Using the data of 4548 people from the 2007-2008 National Health and Nutrition Examination Survey (NHANES), the researchers examined how much sleep the participants reported getting each night, as well as a very detailed report of their daily diet. They defined very short sleep patterns as less than five hours a night, short sleep was five to six hours a night, standard sleep was 7 to 8 hours, and long sleep was nine or more hours a night.
The results were that short sleepers consumed the most calories, followed by normal sleepers and very short sleepers, whilst the least calories where consumed by long sleepers. Very short sleepers drank less tap water, and had the least variation in what they ate, whereas normal sleepers, on the other hand, showed the highest food variety in their diets. This is a good marker for wellness, as a varied diet includes multiple sources of nutrients. Long sleep was associated with consuming less chocolate, tea, eggs and fatty meats, and more alcohol.

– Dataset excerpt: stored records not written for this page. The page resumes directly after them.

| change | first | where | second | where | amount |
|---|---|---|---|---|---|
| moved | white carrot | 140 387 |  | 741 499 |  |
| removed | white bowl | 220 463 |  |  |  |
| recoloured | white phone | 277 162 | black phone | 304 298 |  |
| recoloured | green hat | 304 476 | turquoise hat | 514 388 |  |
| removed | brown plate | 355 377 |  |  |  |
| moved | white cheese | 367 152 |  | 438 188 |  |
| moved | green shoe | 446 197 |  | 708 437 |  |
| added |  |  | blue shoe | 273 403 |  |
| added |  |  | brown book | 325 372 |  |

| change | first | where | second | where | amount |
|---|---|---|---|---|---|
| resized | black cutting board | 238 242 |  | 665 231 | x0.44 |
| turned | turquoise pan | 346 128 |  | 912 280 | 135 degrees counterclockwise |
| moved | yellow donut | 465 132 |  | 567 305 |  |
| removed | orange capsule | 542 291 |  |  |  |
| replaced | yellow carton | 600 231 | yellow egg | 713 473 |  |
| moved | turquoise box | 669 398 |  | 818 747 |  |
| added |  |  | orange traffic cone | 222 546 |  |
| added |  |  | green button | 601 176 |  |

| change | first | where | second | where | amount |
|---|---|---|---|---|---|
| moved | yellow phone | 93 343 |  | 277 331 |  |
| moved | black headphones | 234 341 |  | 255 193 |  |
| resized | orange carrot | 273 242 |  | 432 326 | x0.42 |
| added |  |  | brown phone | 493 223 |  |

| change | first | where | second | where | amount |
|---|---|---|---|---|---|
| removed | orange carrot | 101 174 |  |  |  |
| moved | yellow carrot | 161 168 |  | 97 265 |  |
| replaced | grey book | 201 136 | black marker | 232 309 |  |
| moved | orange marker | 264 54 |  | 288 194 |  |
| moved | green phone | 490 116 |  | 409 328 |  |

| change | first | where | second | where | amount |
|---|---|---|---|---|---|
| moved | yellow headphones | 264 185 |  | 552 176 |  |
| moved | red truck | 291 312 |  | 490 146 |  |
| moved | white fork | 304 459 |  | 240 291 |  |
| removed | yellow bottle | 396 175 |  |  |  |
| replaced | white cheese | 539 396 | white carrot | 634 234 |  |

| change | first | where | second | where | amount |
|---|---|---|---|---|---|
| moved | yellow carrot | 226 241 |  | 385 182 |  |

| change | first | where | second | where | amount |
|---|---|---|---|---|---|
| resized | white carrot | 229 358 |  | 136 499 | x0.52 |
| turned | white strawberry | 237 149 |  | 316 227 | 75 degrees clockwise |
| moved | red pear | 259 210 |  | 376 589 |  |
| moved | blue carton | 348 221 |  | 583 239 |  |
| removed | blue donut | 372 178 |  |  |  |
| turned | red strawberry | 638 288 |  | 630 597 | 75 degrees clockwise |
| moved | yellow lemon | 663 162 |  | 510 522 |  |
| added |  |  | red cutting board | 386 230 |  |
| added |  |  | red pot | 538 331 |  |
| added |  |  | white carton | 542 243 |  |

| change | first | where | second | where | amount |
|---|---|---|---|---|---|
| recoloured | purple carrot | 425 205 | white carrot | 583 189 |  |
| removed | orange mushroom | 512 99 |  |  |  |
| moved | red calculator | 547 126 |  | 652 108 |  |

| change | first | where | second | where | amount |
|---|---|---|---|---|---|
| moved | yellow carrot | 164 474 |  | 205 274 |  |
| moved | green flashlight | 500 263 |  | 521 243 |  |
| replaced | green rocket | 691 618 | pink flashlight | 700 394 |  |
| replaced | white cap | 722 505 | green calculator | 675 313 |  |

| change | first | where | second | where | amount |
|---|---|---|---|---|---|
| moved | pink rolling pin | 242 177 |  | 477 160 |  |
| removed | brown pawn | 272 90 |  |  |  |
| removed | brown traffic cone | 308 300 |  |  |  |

According to study author Michael Grandner, an instructor in psychiatry and member of the Centre for Sleep and Circadian Neurobiology, the study, which was published in the journal, Appetite, is one of the first of its kind, and therefore the findings about the role that diet plays on sleep quality are more hypothesis-generating than confirming: ‘It was like, “no one has ever entered this country before, let’s go in and take some pictures”.’
Grandner says that the study ‘reminds people that we have come to the point in our society where we recognise that our diet is important to our health. We don’t always act on it, but we recognise it. We haven’t come there with sleep yet. People don’t brag about how much they eat anymore, we used to, but we don’t anymore, but we still show off about how little sleep we get.’